Downloading sequences from Basespace

NOTE: There is a great tutorial and overview from Danielle Becker in Dr. Hollie Putnam’s lab on their GitHub lab notebook here.

I got these errors for some of the sequence files when I tried to upload them to NCBI:

Screen Shot 2024-10-18 at 10 20 17 AM

And when I emailed NCBI, they said this:

Screen Shot 2024-10-18 at 10 20 52 AM

Michael Studivan also ran into this issue when he was uploading files to NCBI for a project. He said what solved it was finding the original files and uploading them directly.

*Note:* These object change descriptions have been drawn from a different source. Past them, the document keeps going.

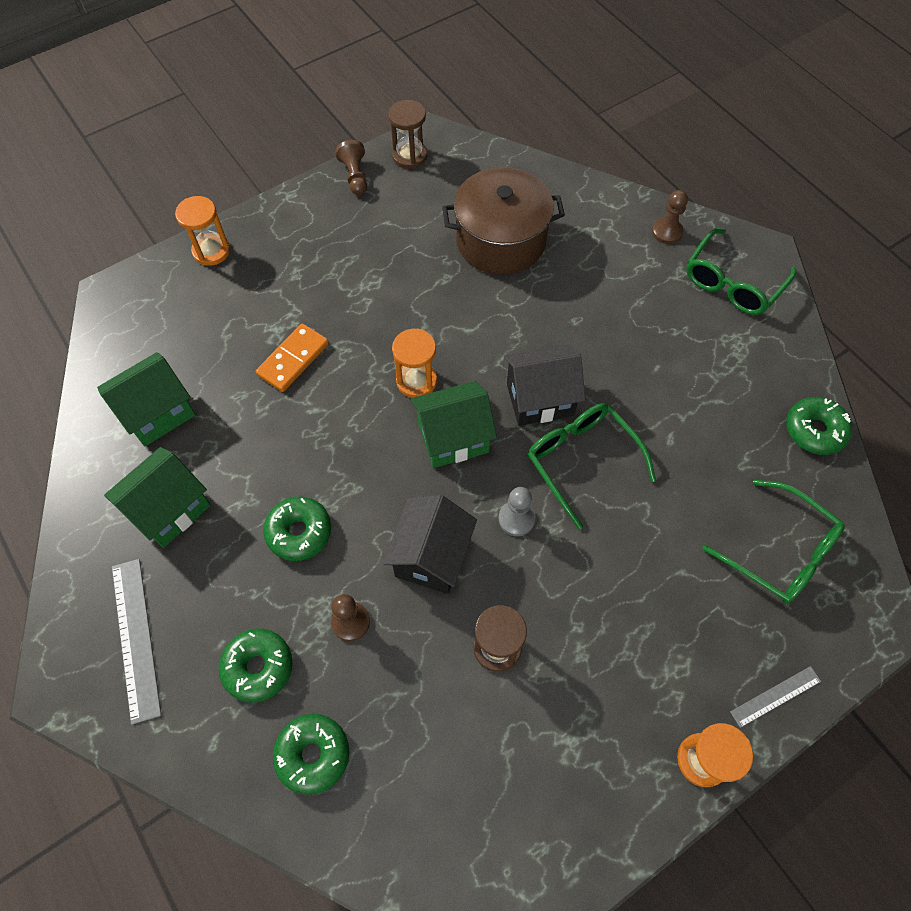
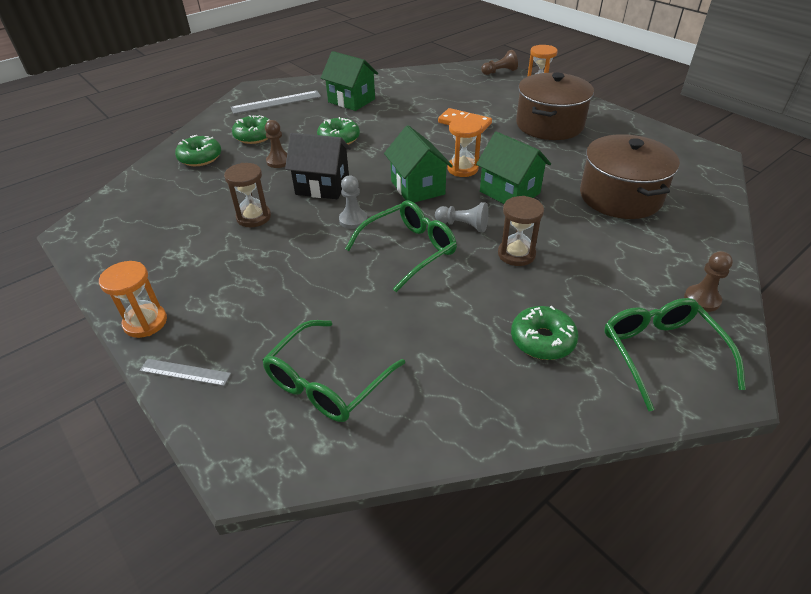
camera: 85 degrees right, 20 degrees down
(158, 413) = (413, 89): green house -> green house (509, 192)
(323, 264) = (549, 125): none -> brown pot
(355, 176) = (640, 128): brown pawn -> brown pawn (499, 72)
(409, 156) = (681, 147): brown hourglass -> brown hourglass (516, 254)
(539, 399) = (463, 225): black house -> grey pawn
(732, 283) = (660, 353): green glasses -> green glasses turned 45 degrees clockwise
(775, 696) = (185, 372): grey ruler -> grey ruler turned 45 degrees counterclockwise
(814, 430) = (478, 422): green donut -> green donut (542, 340)

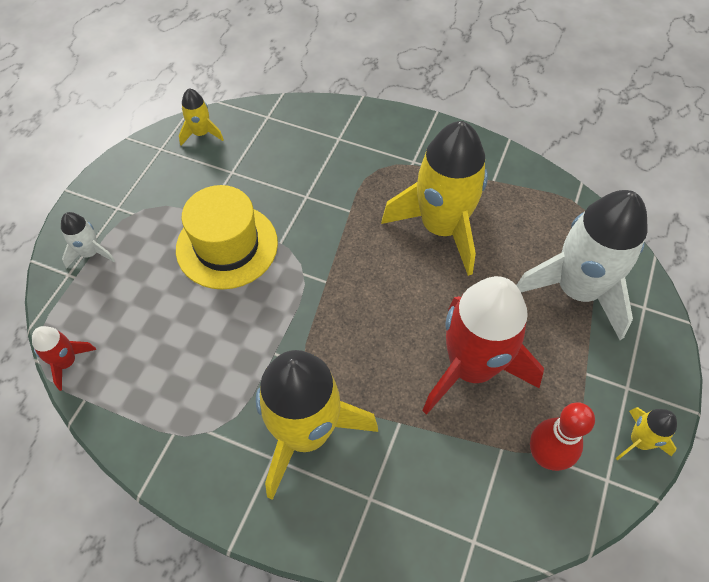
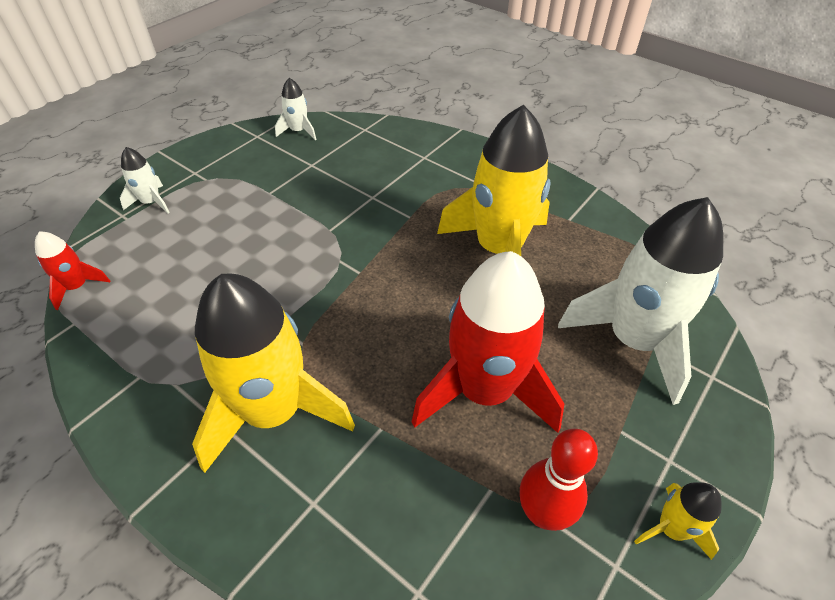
camera: 15 degrees right, 10 degrees down
(201, 133) = (298, 131): yellow rocket -> white rocket
(227, 246) = (277, 222): yellow hat -> none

I tried that already from downloading them from the Basespace website to my local drive, then uploading them again. That didn’t help. But what did seem to do something was if i gunzipped the file, then changed the metadata table so the file name was .fastq instead of .fastq.gz, and then uploaded the file. However, now it looks like there is another file that doesn’t work anymore.

Screen Shot 2024-10-18 at 12 20 48 PM

What’s annoying is it doesn’t seem to show me the full list of samples. So I really can’t tell if it’s all the Pcli samples, or just the ones listed there.

I’m going to try to download all the Pcli files directly from Basespace using Michael’s command line code (here).

I think Michael’s code is outdated, so I found the BaseSpace CLI tutorial on Illumina here.

# if you have not previously, download BaseSpaceCLI
wget "https://api.bintray.com/content/basespace/BaseSpaceCLI-EarlyAccess-BIN/latest/\$latest/amd64-linux/bs?bt_package=latest" -O $HOME/bin/bs # this didn't work
chmod +x ~/bin/bs

#download via homebrew
brew tap basespace/basespace && brew install bs-cli

export PATH="/opt/homebrew/bin:$PATH"

echo '#!/bin/bash' > downloadReads.sh
echo 'bs download project --concurrency=high -q -n JA23031 -o . | grep "Pcli" ' >> downloadReads.sh
# -n is the BaseSpace project name and -o is the output directory

chmod +x downloadReads.sh

bs --version
# BaseSpaceCLI 1.6.1 -- built on 2024-07-23 at 09:33

bs auth
# has you go to the illumina website and sign in

./downloadReads.sh

The grep Pcli part didn’t work but all the files are downloading very slowly. It looks like you can’t specify which files to download

bs list datasets --filter-term=".*Pcli.*"
#this lists only the basespace files for Pcli

bs download project -n JA23031 --exclude '.*Acer.*'

I also don’t have space on my computer to download them locally. I have about 10 GB left of space on my computer. I can’t decide whether it is worth it to try gunzipping and reuploading all the Pcli ones as fastq files to NCBI, or whether it is better to just try to redownload all the sample files from Illumina Basespace using the command line interface (CLI). I’m going to try to redownload all the files directly to an external hard drive and see how that goes.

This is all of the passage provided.